Prevenção do suicídio em Berlim: o Senado está cortando verbas?Isto é especialmente verdade em Berlim, onde existem inúmeros serviços de apoio. Estes são coordenados pelo "Gabinete de Prevenção ao Suicídio". Atualmente, este está a desenvolver uma estratégia para a capital, encomendada pelo Senado, que simultaneamente impôs um corte orçamental. Não está claro quanto dinheiro estará disponível para a prevenção no futuro. O financiamento para os próximos três anos não está garantido.
Organizações sociais, portanto, acompanham com grande preocupação o debate político em torno de potenciais cortes. Organizações sem fins lucrativos como a Caritas, que apoiou o projeto cinematográfico de Vinsley com uma bolsa, estimam os custos totais de produção em cerca de 120.000 euros. Quando o dinheiro acabou, ele lançou uma campanha de financiamento coletivo. Após uma pausa forçada nas filmagens, ele e sua equipe puderam continuar o trabalho. "Todos se envolveram voluntariamente", diz Vinsley: os atores, os figurantes, o roteirista, a equipe de filmagem, do cinegrafista ao técnico de iluminação. No total, cerca de 80 pessoas participaram de "Real Man".

O resultado é impressionante. O filme já participou de diversas competições. Por exemplo, no Interfilm Berlin 2024 e no Festival de Curtas-Metragens de Grimstad, na Noruega. "Real Men" foi selecionado para o Prêmio Alemão de Curtas-Metragens. Colônia, Zurique, Düsseldorf — e a lista continua. "Uma oportunidade pode surgir nos EUA, um tipo de festival onde filmes sobre saúde mental são exibidos para escolas", diz Vinsley.
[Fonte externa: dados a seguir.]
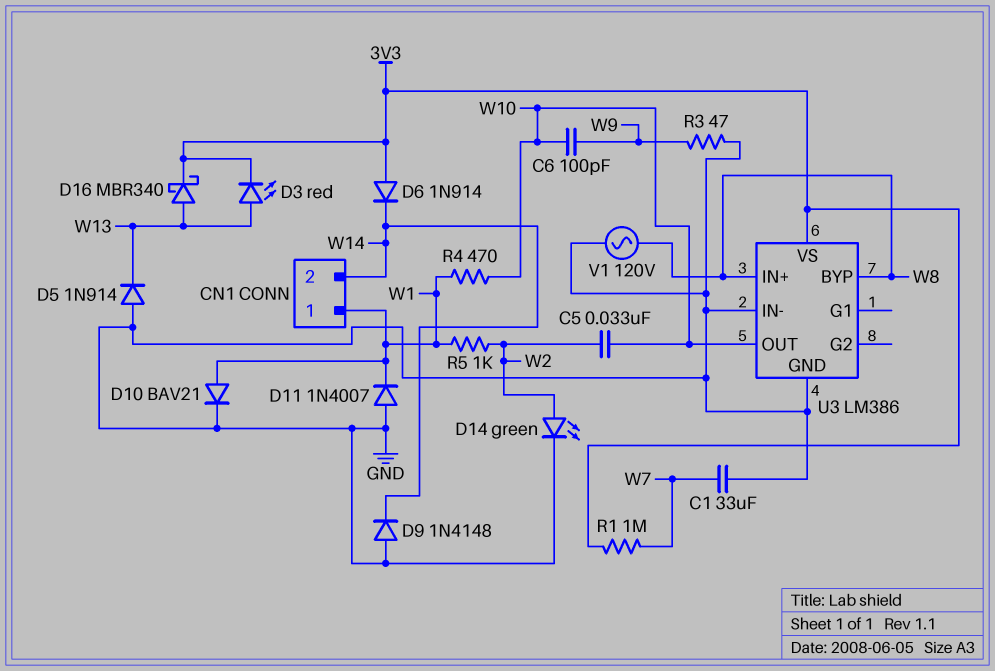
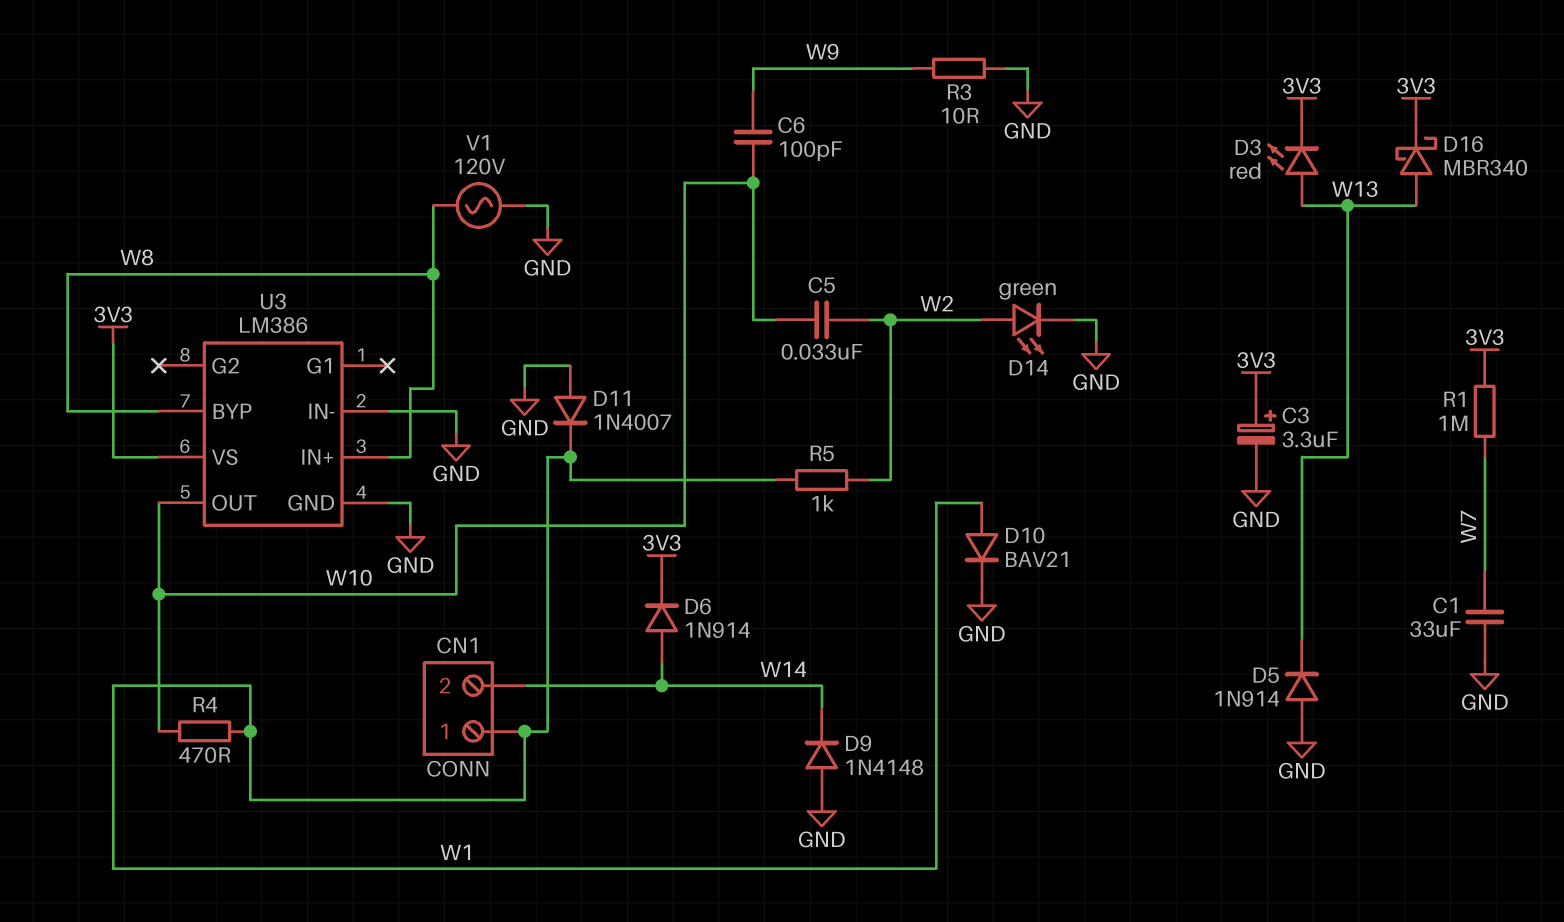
C3: none -> 3.3uF (plus 3V3, minus GND)
D6: diode 1N914 (A 3V3, K W14) -> diode 1N914 (A W14, K 3V3)
R3: 47 (GND, W9) -> 10 (GND, W9)

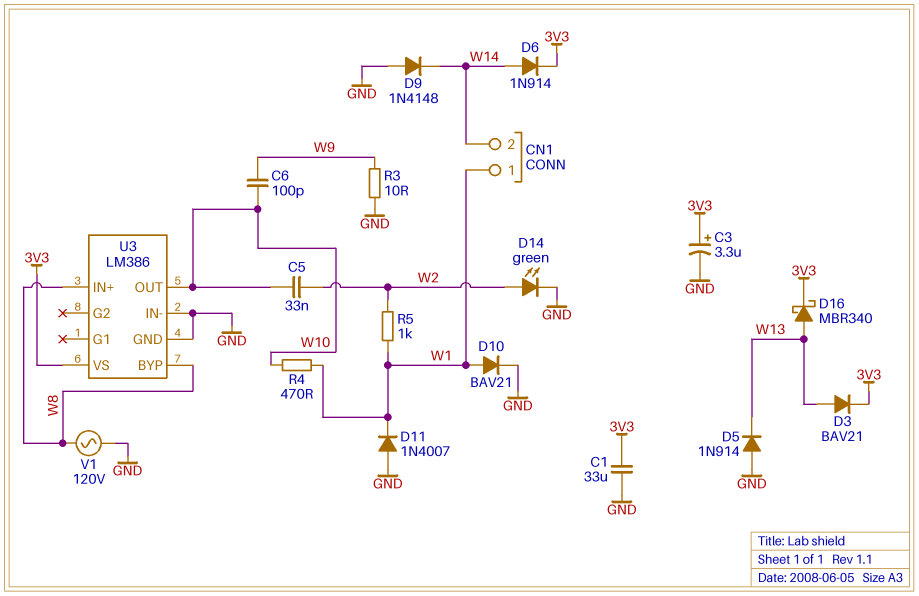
C1: 33uF (GND, W7) -> 33uF (3V3, GND)
D3: LED red (A W13, K 3V3) -> diode BAV21 (A W13, K 3V3)
R1: 1M (3V3, W7) -> none

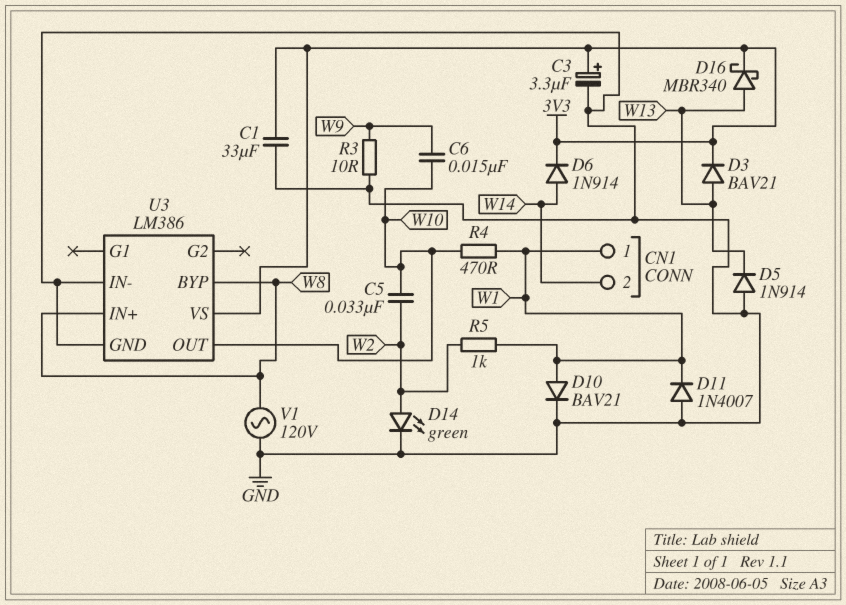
C6: 100pF (W9, W10) -> 15nF (W9, W10)
D9: diode 1N4148 (A GND, K W14) -> none

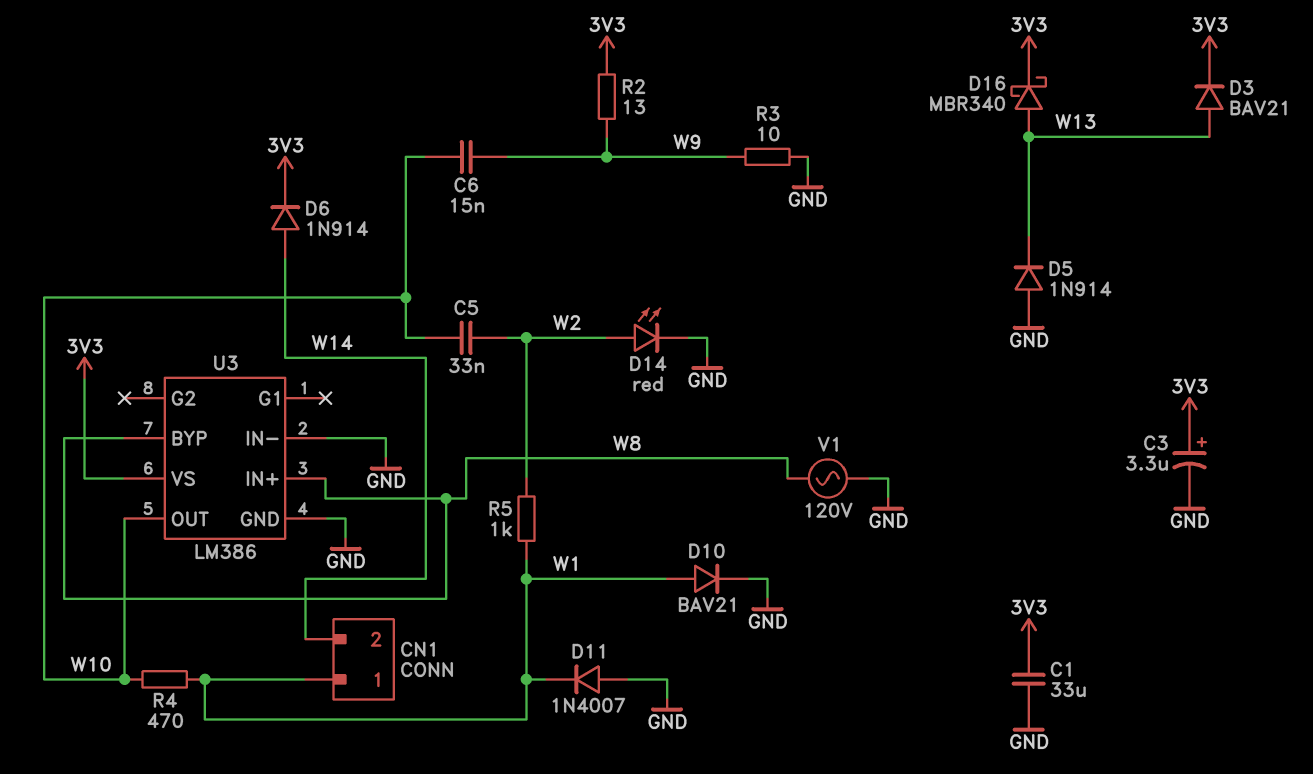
D14: LED green (A W2, K GND) -> LED red (A W2, K GND)
R2: none -> 13 (3V3, W9)

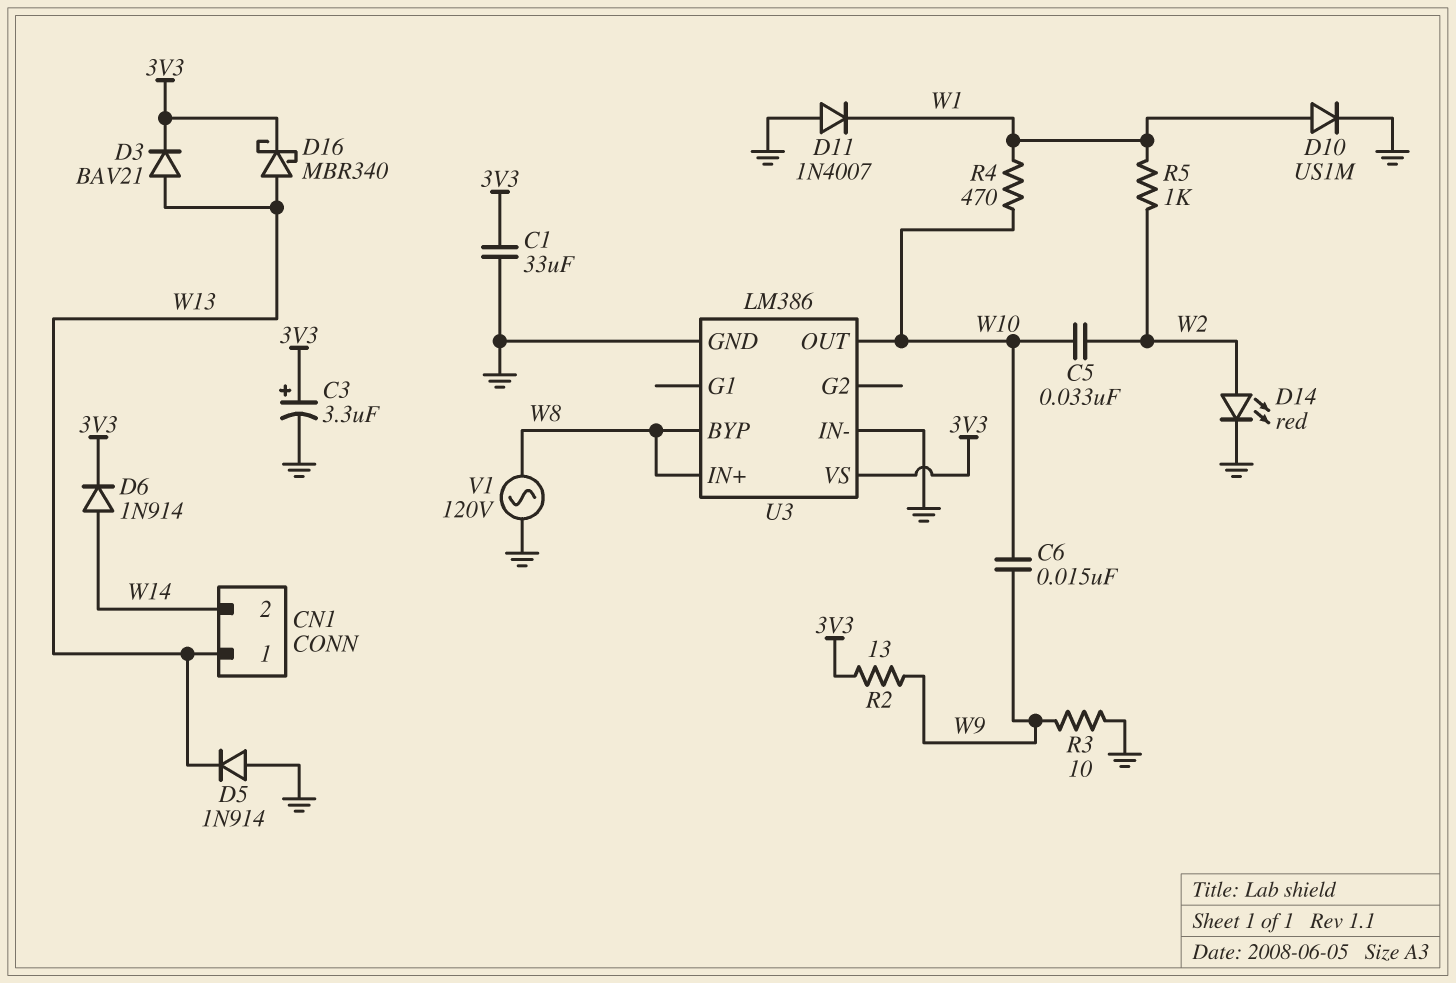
CN1 pin 1: W1 -> W13
D10: diode BAV21 (A W1, K GND) -> diode US1M (A W1, K GND)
Ele planeja explorar o tema do curta-metragem em um longa-metragem. Talvez também o desenvolva em uma série de partes — ainda não tem certeza. De qualquer forma, Vinsley precisa primeiro convencer uma produtora a apoiar seu novo projeto. Até lá, ele certamente consegue se imaginar em turnê com "Echter Mann". Ele não apenas exibiria o filme, mas também o discutiria com o público depois. Ele já fez isso algumas vezes e sempre foi bem recebido. Ele fará isso novamente nesta terça-feira no cinema Hackesche Höfe.
"Sinto que as pessoas me veem como acessível. Falo a língua delas, estou no nível delas", diz Vinsley, finalmente formulando uma frase que seu protagonista também poderia ter dito. Então, um dia, quando, como um homem de verdade, ele se lembra da palavra e do momento em que ela foi mencionada em uma sessão de terapia: "Depressão". Vinsley diz: "Você precisa abrir uma porta." Para aqueles que não conseguem mais fazer isso sozinhos.